After word came to Concord on July 22, 1850 that Margaret Fuller had died in a shipwreck of the Elizabeth off Fire Island, along with her Italian husband and son, Emerson sent Thoreau to Fire Island to search for her body and for any sign of her manuscripts or personal effects. Thoreau arrived on Fire Island on July 24, but he found no traces of Fuller. Scavengers, who had arrived at the time of the wreck, had made off with the remains of cargo and personal property that had washed up on shore from the ship by the time Thoreau arrived. John Matteson explains that Thoreau did, however, find at some distance away, a jacket which belonged to Fuller’s husband, Giovanni Ossoli, and he “ripped a button from the garment and put it in his pocket,” later writing to a friend “that Ossoli’s button was ‘an actual button so called—And yet all the life it is connected with is less substantial to me than my faintest dreams.’ With acute melancholy, he added, ‘Our thoughts are the epochs in our lives: all else is but as a journal of the winds that blew while we were here’” (423). John Matteson adds that Charles Davis, an Englishman and first mate on the ship, told Thoreau, “’If it had been the coast of England, they could all have been saved.’ But the ragtag Americans [those at the lighthouse nearby and the men onshore] remained immovable” (421).

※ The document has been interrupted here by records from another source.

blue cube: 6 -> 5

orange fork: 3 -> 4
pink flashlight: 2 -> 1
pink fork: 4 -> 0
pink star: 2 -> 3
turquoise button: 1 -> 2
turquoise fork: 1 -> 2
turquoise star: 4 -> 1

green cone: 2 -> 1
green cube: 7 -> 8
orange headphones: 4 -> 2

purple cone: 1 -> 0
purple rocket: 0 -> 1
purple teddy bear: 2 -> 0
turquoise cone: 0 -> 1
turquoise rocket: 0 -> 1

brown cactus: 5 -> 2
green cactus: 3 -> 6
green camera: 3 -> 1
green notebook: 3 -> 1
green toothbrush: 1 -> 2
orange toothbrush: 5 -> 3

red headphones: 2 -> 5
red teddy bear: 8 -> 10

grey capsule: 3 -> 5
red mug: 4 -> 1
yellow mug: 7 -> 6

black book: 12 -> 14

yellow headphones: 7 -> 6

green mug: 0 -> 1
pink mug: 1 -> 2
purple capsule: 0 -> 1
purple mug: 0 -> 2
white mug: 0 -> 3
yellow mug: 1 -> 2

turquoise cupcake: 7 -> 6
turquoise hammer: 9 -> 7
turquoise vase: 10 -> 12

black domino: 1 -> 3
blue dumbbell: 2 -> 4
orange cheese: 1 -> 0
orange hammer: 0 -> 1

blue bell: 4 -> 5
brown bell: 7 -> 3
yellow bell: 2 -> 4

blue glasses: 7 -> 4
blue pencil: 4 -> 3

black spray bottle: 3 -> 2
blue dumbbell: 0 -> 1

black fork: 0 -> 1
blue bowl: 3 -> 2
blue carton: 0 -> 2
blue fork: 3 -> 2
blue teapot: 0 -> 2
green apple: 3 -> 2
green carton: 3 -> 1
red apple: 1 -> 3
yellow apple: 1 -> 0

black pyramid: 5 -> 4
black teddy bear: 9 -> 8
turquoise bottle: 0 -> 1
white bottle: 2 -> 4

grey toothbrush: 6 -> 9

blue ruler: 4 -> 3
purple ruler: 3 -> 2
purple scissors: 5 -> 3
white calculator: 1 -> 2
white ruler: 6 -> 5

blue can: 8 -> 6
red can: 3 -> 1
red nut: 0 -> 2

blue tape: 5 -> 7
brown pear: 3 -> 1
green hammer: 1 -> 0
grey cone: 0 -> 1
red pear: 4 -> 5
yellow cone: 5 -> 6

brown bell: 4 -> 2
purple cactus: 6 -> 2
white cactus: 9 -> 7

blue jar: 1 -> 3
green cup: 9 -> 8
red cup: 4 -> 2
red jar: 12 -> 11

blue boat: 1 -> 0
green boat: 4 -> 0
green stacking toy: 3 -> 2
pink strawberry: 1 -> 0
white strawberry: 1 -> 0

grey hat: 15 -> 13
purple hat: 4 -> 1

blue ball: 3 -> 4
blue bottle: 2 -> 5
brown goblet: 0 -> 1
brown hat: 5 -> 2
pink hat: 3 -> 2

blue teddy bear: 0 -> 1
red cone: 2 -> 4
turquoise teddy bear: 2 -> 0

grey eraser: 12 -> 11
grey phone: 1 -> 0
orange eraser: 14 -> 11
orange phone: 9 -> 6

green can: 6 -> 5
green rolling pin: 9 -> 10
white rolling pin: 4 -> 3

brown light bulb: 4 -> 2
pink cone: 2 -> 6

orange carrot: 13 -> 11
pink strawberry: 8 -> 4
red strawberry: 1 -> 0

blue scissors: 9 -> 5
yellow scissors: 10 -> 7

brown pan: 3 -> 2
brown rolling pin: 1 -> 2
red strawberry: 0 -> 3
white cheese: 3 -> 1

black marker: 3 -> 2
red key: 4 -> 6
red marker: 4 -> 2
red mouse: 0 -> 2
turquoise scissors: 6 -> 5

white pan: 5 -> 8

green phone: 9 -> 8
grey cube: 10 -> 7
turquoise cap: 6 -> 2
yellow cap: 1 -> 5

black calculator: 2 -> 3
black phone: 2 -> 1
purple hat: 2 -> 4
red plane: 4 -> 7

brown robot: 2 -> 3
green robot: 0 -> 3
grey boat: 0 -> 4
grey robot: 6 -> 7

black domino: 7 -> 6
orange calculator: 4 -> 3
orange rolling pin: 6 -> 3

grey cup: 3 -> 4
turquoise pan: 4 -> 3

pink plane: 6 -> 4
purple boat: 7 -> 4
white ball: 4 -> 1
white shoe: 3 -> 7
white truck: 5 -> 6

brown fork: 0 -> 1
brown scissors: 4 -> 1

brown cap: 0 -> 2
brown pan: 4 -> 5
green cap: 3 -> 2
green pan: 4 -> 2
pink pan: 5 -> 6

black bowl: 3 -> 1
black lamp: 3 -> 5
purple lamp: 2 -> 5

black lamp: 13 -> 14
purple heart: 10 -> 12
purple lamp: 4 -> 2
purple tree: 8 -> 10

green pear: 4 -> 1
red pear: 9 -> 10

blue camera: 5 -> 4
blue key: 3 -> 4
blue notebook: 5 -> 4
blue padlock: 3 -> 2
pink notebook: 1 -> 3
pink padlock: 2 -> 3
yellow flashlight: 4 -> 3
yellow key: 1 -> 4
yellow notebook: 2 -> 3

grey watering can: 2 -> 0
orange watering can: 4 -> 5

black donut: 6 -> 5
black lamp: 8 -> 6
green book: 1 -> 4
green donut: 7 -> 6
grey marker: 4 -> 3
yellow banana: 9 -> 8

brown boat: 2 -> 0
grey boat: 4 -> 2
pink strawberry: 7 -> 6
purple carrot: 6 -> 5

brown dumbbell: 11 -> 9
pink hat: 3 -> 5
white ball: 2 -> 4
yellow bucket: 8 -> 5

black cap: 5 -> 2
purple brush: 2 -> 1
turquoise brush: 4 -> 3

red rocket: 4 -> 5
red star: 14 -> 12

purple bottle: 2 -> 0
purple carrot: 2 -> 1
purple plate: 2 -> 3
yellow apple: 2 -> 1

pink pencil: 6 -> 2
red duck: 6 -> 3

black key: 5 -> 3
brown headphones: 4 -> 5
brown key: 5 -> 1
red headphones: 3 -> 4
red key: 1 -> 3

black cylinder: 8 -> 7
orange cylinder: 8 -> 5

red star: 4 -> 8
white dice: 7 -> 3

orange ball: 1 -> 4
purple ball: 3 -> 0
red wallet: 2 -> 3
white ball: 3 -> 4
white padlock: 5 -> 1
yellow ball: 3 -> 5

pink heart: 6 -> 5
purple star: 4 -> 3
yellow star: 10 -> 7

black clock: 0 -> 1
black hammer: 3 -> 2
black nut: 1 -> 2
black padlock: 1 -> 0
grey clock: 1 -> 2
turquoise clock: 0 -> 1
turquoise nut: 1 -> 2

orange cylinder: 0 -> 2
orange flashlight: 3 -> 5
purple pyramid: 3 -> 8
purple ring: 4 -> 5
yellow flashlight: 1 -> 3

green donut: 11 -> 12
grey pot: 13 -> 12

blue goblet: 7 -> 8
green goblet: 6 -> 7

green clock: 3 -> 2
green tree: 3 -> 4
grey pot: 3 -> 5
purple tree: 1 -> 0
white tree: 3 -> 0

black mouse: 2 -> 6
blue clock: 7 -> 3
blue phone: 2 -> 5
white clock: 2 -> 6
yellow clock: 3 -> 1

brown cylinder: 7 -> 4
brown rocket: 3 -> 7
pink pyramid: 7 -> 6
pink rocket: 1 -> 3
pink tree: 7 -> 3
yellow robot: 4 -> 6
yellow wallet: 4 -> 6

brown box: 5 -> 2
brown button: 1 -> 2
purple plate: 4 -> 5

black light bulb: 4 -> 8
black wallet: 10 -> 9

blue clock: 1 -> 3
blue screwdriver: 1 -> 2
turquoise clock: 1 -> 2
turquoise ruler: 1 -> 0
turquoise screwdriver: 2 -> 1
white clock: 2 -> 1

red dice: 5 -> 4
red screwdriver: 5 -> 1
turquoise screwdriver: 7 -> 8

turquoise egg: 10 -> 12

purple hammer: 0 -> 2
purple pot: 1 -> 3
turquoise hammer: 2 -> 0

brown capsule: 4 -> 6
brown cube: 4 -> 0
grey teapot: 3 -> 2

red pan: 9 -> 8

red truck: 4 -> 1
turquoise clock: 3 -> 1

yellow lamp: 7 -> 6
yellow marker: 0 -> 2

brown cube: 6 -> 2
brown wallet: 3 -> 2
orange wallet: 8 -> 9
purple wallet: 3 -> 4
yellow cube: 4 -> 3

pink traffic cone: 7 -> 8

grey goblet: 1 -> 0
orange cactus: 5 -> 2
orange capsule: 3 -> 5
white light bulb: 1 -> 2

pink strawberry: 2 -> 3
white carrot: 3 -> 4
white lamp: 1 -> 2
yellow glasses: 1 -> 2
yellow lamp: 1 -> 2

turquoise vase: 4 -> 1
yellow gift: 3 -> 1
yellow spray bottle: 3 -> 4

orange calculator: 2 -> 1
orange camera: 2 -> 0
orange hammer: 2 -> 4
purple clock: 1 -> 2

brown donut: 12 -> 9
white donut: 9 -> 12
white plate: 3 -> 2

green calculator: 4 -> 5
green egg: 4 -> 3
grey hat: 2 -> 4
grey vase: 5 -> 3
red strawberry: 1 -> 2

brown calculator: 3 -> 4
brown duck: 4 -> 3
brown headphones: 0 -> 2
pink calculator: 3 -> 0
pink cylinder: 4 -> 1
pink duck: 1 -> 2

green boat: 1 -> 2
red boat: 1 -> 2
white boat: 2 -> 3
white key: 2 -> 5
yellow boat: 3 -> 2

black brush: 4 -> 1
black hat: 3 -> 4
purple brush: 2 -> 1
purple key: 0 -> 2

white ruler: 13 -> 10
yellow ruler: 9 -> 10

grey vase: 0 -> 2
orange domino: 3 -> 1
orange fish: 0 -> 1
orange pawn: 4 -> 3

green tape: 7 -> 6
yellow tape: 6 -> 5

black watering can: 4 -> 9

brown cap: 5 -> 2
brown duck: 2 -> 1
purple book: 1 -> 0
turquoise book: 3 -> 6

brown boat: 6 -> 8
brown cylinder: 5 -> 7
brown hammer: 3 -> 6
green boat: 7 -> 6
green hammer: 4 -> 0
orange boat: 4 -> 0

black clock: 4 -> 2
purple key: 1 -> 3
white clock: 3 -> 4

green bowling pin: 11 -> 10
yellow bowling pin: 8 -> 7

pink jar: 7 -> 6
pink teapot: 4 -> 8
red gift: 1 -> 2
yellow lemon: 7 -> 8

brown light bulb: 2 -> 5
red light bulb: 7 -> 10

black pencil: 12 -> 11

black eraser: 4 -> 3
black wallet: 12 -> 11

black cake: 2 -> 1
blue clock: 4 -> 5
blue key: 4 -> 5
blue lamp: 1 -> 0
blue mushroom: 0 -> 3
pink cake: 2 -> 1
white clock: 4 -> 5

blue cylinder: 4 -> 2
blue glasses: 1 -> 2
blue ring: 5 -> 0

In 1847 Hawthorne moved his family from Concord back to Salem where they lived with his sisters and mother at 18 Chestnut Street; two months later they moved to larger quarters at 14 Mall Street. In 1848, Hawthorne became manager of the Lyceum of Salem and invited Emerson and Thoreau to lecture.

In May of 1864, Hawthorne travelled to New Hampshire with Franklin Pierce. It was on this trip on May 18/19 that Hawthorne died in his sleep. He is buried in Sleepy Hollow Cemetery in Concord, MA near Emerson and Thoreau along what is now known as Author's Ridge.